不動産投資向け融資で不正が多数発覚したスルガ銀行の株主総会が26日、本店を置く静岡県沼津市内で開かれた。開始直後から有国三知男社長への「やめろ」コールが湧き起こる中、有国社長以外の役員が交代する新体制が正式に決まった。
スルガ銀、なお残る創業家の呪縛 泥沼の法廷闘争も
沼津市内の会議施設には数百人の株主が詰めかけた。総会は午前10時、冒頭から手拍子と大合唱に包まれ、異様な雰囲気で始まった。スルガ銀の融資でシェアハウスなどを買い、返済困難となった物件オーナーの株主も200人ほどいたという。
出席者らによると、有国社長が総会の議長を務め、業績や不正の再発防止策などを説明した。だが、
「有国(社長)、やめろ!」
「議長(有国社長)は交代しろ!」
延々と続くそんな怒号でほとんど聞き取れなかったという。

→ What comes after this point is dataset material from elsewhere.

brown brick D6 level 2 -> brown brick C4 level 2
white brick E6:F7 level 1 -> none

スルガ銀を支持する株主も一定程度はいたが、批判的な株主の声のほうが大きかったようだ。
有国社長が不正の責任を問われ、株主から損害賠償請求訴訟を起こされていることもあり、「議長の交代」を求める声は多かったが、いずれも有国社長が退けたという。
質疑の時間になると、怒号はいったん収まった。
静岡県内の事業者だという株主からは「地元の地域をないがしろにしてきた」との声が上がった。
多くの会社の株主総会に出席する「総会マニア」を自称する男性株主はこう発言した。
「こんなに怒号の飛ぶ元気な総会は久しぶり。意見を聞かず、この銀行は大丈夫なのかと感じる」
スルガ銀のキャッチコピー「夢先案内人」について、ある株主が「現実は夢というより地獄(へ案内しているの)ではないか」ときくと、有国社長が「不快に思われるのは事実。早急に対応したい」と答える一幕もあったという。

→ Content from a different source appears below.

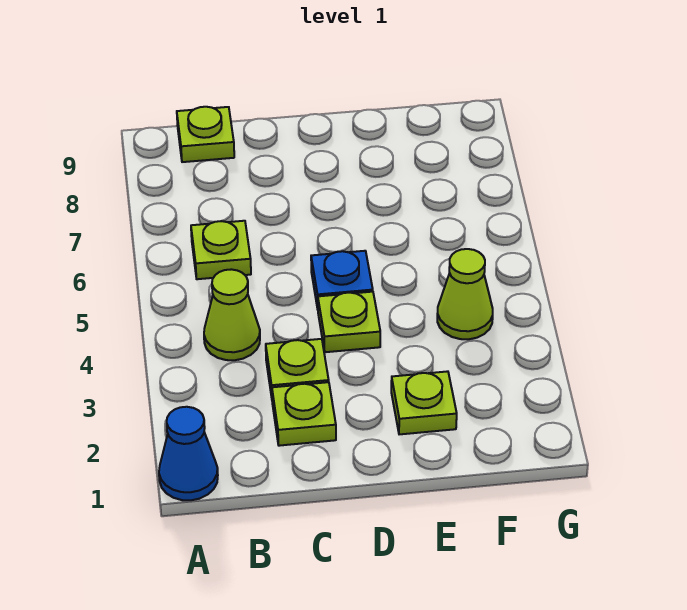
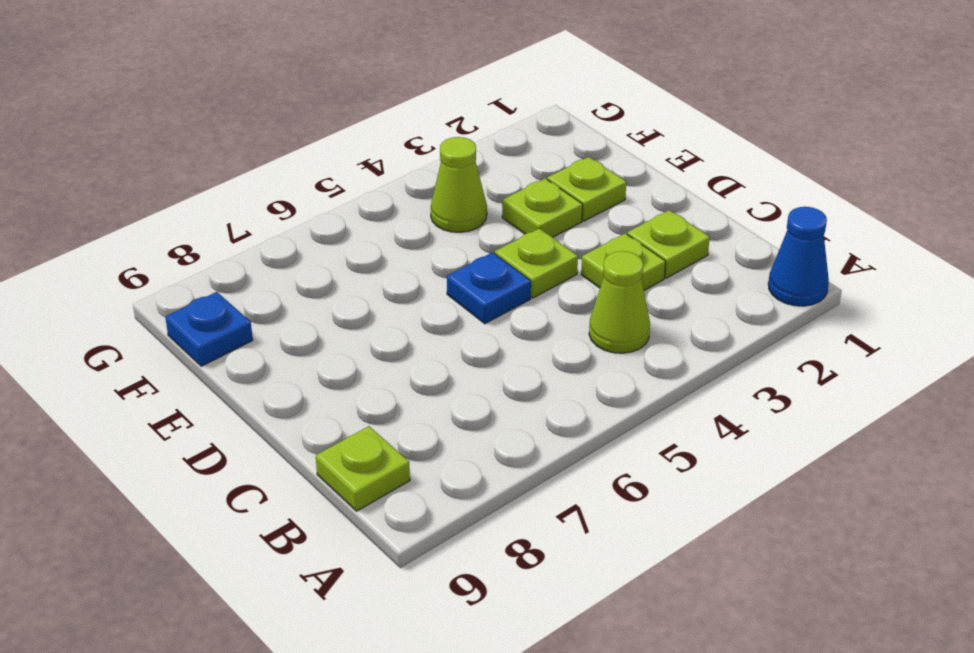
lime plate B6 level 1 -> lime plate E3 level 1
none -> blue plate F9 level 1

新生銀行や家電量販大手のノジマとの業務提携も報告された。ただ、不動産投資向け融資に代わる事業の柱は見当たらず、新たな事業モデルは今もまだ定まっていない。
総会開始から3時間後、質問を求める声が多く残るなか、議案は採決された。有国社長が留任し、ほかの取締役5人(うち4人は社外)全員が退任、佐川急便を傘下に持つSGホールディングス取締役の嵯峨行介氏ら社外4人を含む取締役7人の新体制を正式に決議した。

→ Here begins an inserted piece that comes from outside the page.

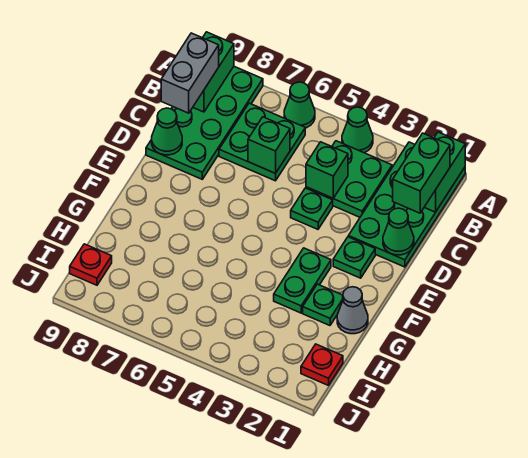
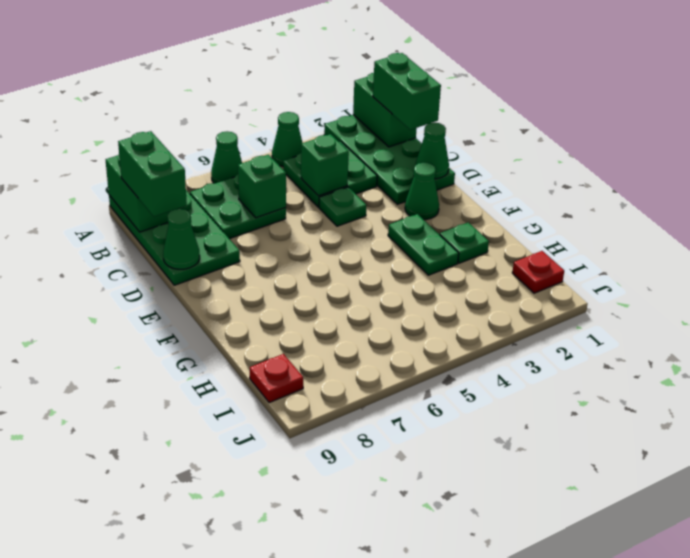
grey brick B9:C9 level 3 -> green brick B9:C9 level 3
green plate E2 level 1 -> green cone E2 level 1
grey cone G1 level 1 -> none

総会終了後、数年前に株式を買ったという男性株主(62)は「不正には驚いたし、損もした。スルガ銀の釈明は形式的で物足りなかった」。三島市の男性株主(67)は「株価は買ったときの6分の1だ。具体的な再建策を聞きたかったのに聞けなかった。有国社長は旧経営陣の一員であり、シェアハウス問題にけりをつけて退任すべきだった」と話した。(岡田和彦、藤田知也)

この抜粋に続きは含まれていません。